Histological analysis, immunohistochemistry and immunofluorescence

At day 28, mice were killed and the brains were removed, fixed with formaldehyde solution and sectioned routinely into 4–5 μm coronal slabs, which were stained with hematoxylin and eosin (HE), followed by analysis of tumor size at the largest brain section using a light microscope as previously described with slight modification.54 Immunohistochemical staining was performed according to Guo's instructions.55 Primary antibodies were Ki67 (1 : 200; BD Transduction Laboratories, Heidelberg, Germany), GFAP (1 : 200, Cell Signaling Technology, Danvers, MA, USA), STAT3 (1 : 200, Cell Signaling Technology) and p-STAT3 (Tyr705; 1 : 100, Cell Signaling Technology).

SHP-2 PTP activity assay

Cell or tissue lysates were subjected to immunoprecipitation (IP) with antibody against SHP-2 (BD Transduction Laboratories). The immunocomplex was pooled down by protein A/G agarose (Thermo Scientific, Schwerte, Germany) beads. SHP-2 PTP activity was measured using Tyrosine Phosphatase Assay Kit (Promega, Madison, WI, USA) as specified by its manufacturer.

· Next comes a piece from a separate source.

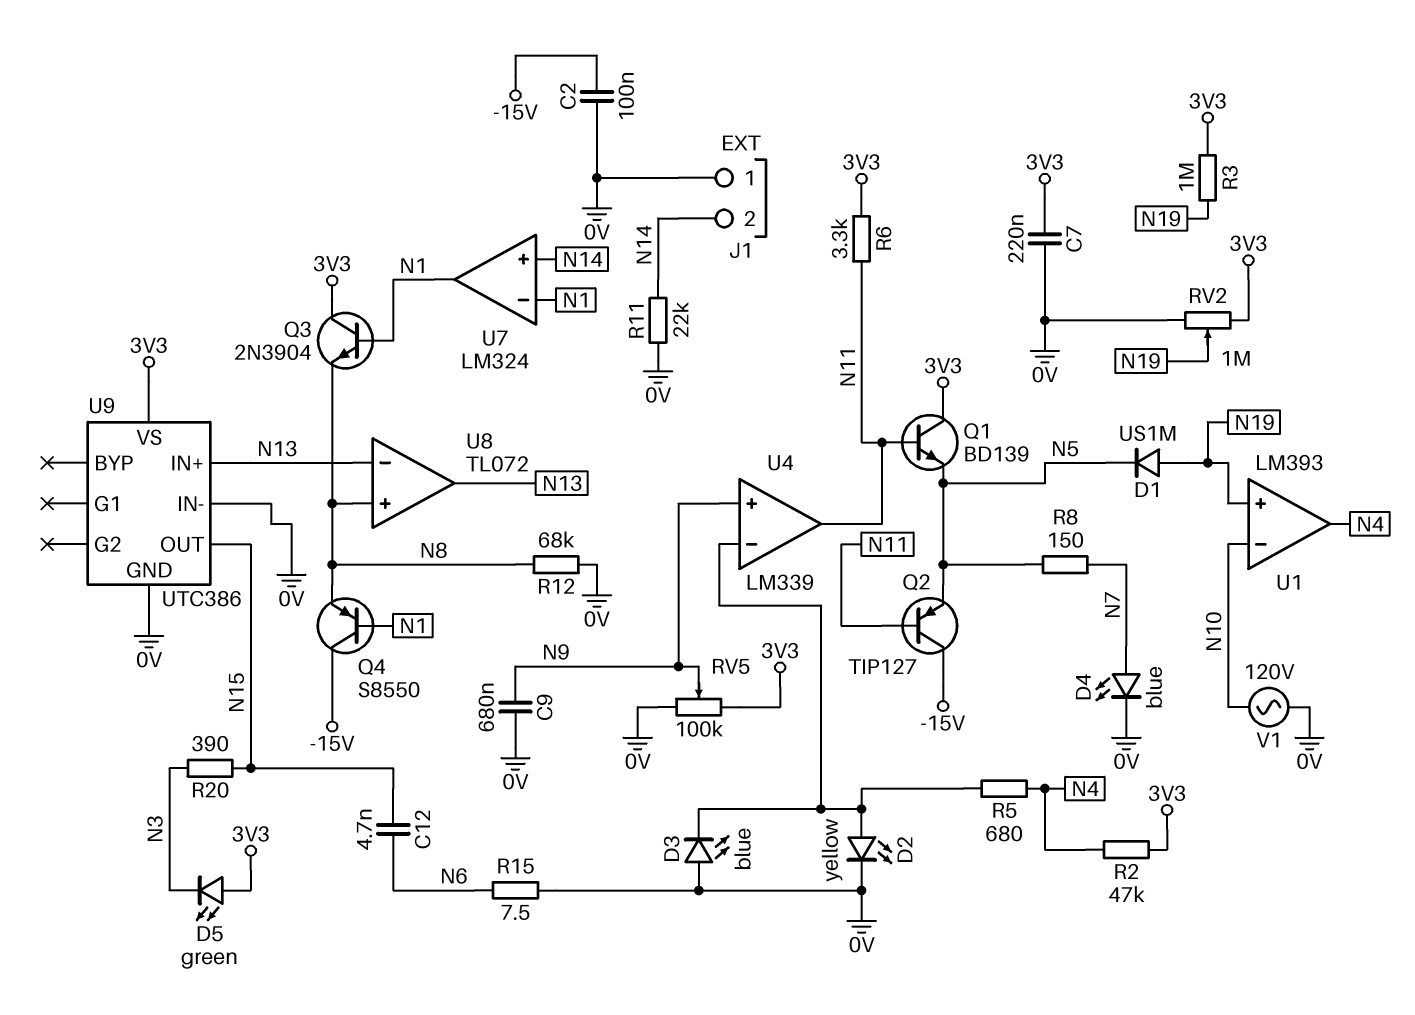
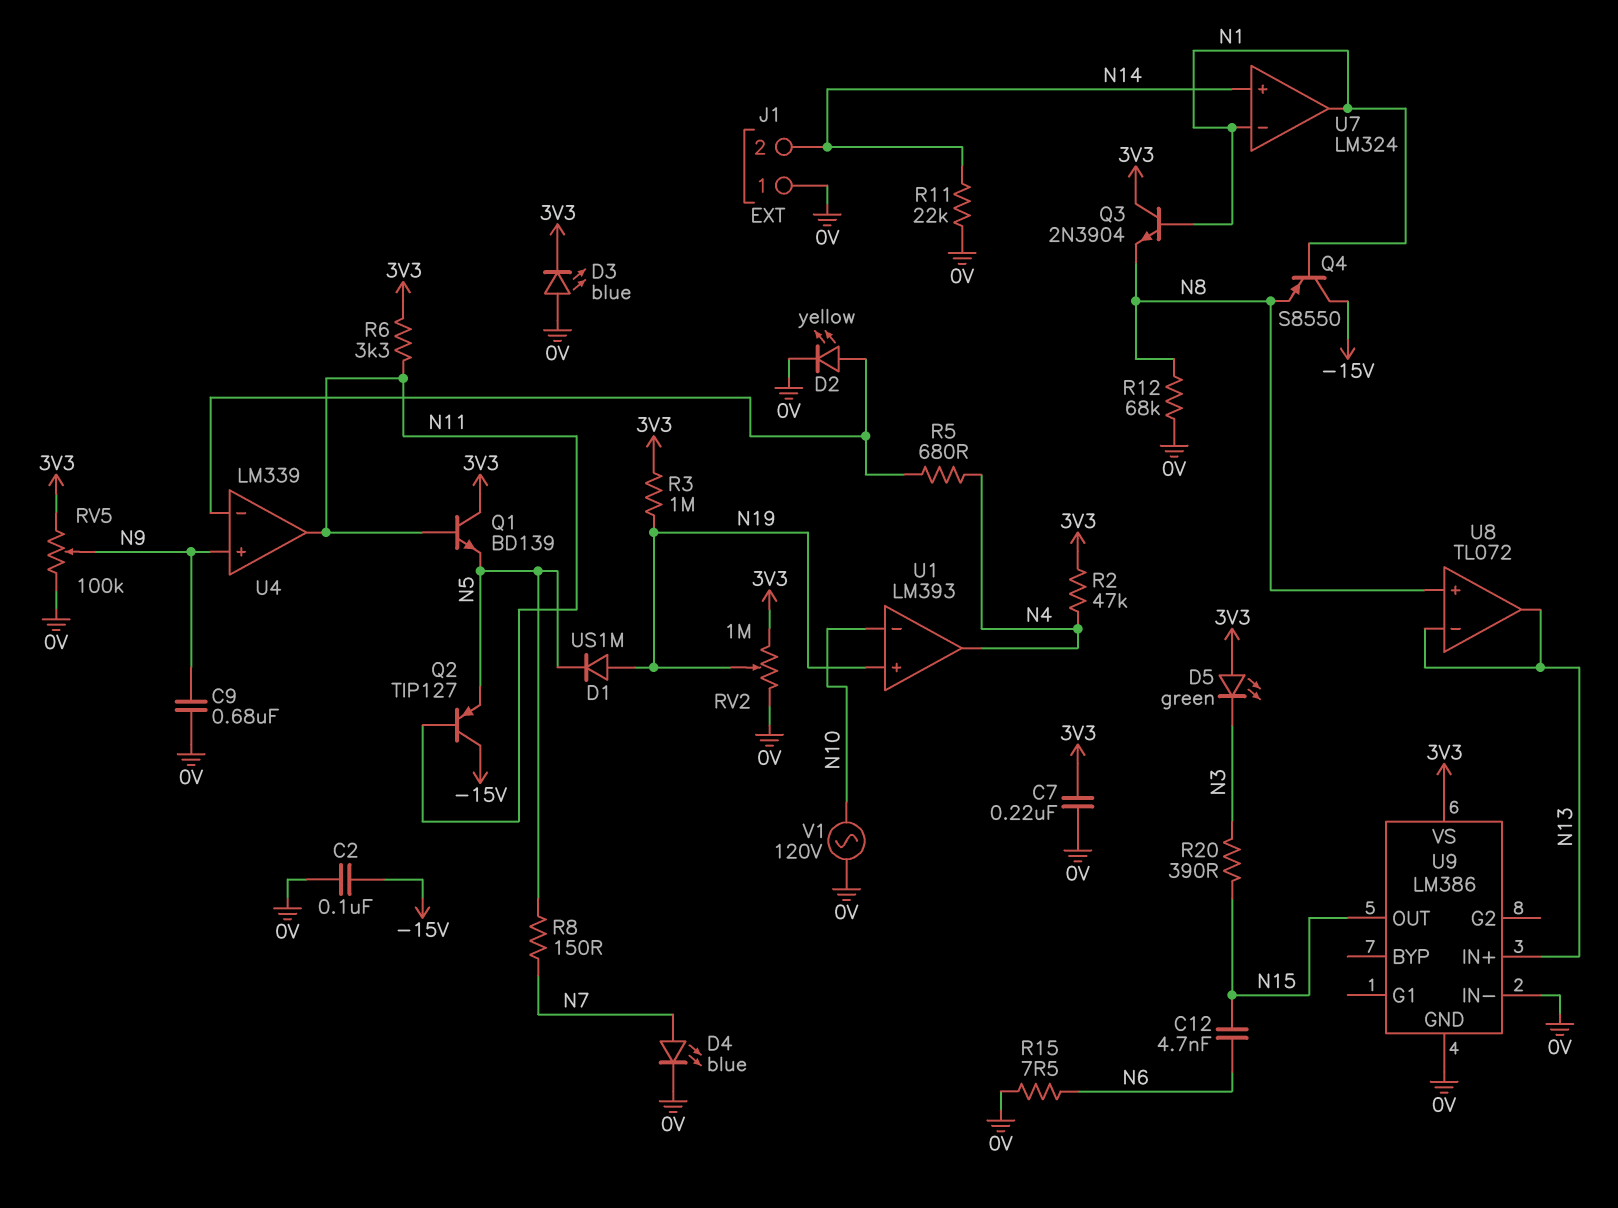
D3: LED blue (A 0V, K U4/in-) -> LED blue (A 0V, K 3V3)
U9: UTC386 -> LM386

Nuclear protein isolation and western blot

Nuclear protein was extracted according to the manufacturer's instruction of the nuclear and cytoplasmic protein extraction kit (Beyotime). The protocol for western blot has been described in detail in our previous publication.56 Primary antibodies were used as follows: antibodies against SHP-1 and SHP-2 (Epitomics, Burlingame, CA, USA); STAT3, p-STAT3 (Tyr705), p-STAT3 (Ser727), p-p44/42 Erk1/2 (Thr202/Tyr204), cyclin D1, cyclin E1, survivin, p-SHP-2 (Tyr580), p-SHP-2 (Tyr542) and Histon H3 (Cell Signaling Technology); antibody against Ki67 (BD Bioscience); antibodies against TC-PTP, SHP-2, Mcl-1 (Proteintech, Wuhan, Hubei, China); GAPDH (Beyotime).

Statistical analysis

All of the described experiments were performed more than three times, and the data were expressed as means±S.E.M. The statistical difference between the two experimental groups was determined using the independent-samples t-test, and differences among the groups were assessed by one-way ANOVA and LSD post hoc test. Results were analyzed using SPSS 13.0 software (IBM SPSS, Chicago, IL, USA). Statistical significance was accepted for P<0.05.